In the instant case, EDS presented the testimony of its president and sole shareholder, Thomas Arko. Mr. Arko testified that EDS entered into an oral contract with Morgan whereby Morgan agreed to pay EDS $8,500.00 per week to provide sound services during Morgan's year-long tour. Mr. Arko testified that representatives of Morgan, including her production manager, Jeff Hawkins, told him that EDS "had the contract" for the entire tour. Mr. Hawkins was Morgan's only witness. Mr. Hawkins testified that Morgan only hired EDS to provide sound services for her pre-tour rehearsals. According to Mr. Hawkins, Morgan received separate bids from EDS for both rehearsals and the tour. Mr. Hawkins testified that Morgan did not give EDS the contract for the tour.

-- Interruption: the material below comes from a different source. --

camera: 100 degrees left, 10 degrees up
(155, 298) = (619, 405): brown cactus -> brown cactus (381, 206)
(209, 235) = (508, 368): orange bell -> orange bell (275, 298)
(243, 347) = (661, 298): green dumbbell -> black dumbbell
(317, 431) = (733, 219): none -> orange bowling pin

As noted above, this case turned on the credibility of two conflicting witnesses, Mr. Arko and Mr. Hawkins. Therefore, the trial court did not err in denying Morgan's motion for judgment notwithstanding the verdict.
Likewise, the court did not err in denying Morgan's request for remittitur. In Chester Park v. Schulte (1929), 120 Ohio St. 273, paragraph three of the syllabus, the court set forth the specific criteria that must be met before a court may grant a remittitur: (1) unliquidated damages are assessed by a jury, (2) the verdict is not influenced by passion or prejudice, (3) the award is excessive, and (4) the plaintiff agrees to the reduction in damages. See also Wightman v. Consolidated Rail Corp. (1999),86 Ohio St. 3d 431, 444.
Based upon the evidence presented, the jury award of $185,600.00 was not excessive. Moreover, EDS did not assent to a reduction in damages. Accordingly, Morgan's third assignment of error is overruled.
  IV. THE TRIAL COURT ERRED IN AWARDING PREJUDGMENT INTEREST FROM JANUARY 20, 1995.
In her final assignment of error, Morgan claims that the trial court erred in calculating the award of prejudgment interest from January 20, 1995, which, according to the trial court, was the accrual date of EDS's breach of oral contract claim. Morgan insists that prejudgment interest should have been calculated from the date EDS filed its complaint, April 14, 1998.
Morgan relies on Justice Moyer's dissent in Royal Elec. Constr.Corp. v. Ohio State Univ. (1995), 73 Ohio St. 3d 110, for the proposition that EDS was not entitled to prejudgment interest from the accrual date of its breach of contract claim. In his dissent, Justice Moyer stated that he "would not begin the period at the accrual date but rather at the date when an action is filed by the plaintiff." Royal Elec., at 118. However, the majority of the Supreme Court of Ohio clearly found that an award of prejudgment interest should be calculated "for the period of time between accrual of the claim and judgment." Royal Elec., at 117.
We are bound by the position of the majority of the Supreme Court of Ohio on this issue. However, upon review of the record, we note that Morgan breached her oral contract with EDS on January 26, 1995, not January 20, 1995. Therefore, we reverse the trial court's prejudgment interest order. Upon remand, we direct the trial court to calculate prejudgment interest from the accrual date of EDS's claim, January 26, 1995.
The judgment of the trial court is affirmed in part and reversed in part. This case is remanded to the trial court for further proceedings consistent with this opinion.
The judgment of the trial court is affirmed in part, reversed in part, and remanded for further proceedings consistent with this Journal Entry and Opinion.
It is ordered that the appellee recover of appellants its costs herein taxed.
It is ordered that a special mandate issue out of this court directing the Court of Common Pleas to carry this judgment into execution.
A certified copy of this entry shall constitute the mandate pursuant to Rule 27 of the Rules of Appellate Procedure.
ANN DYKE, ADM.J and TERRENCE O'DONNELL, J. CONCUR.
  _________________ LEO M. SPELLACY JUDGE
1 We note that Loretta Lynn Morgan, a country-western entertainer, is the sole proprietor of Lorrie Morgan Productions. For purposes of simplicity, we will refer to Ms. Morgan, her production company, and their representatives as "Morgan".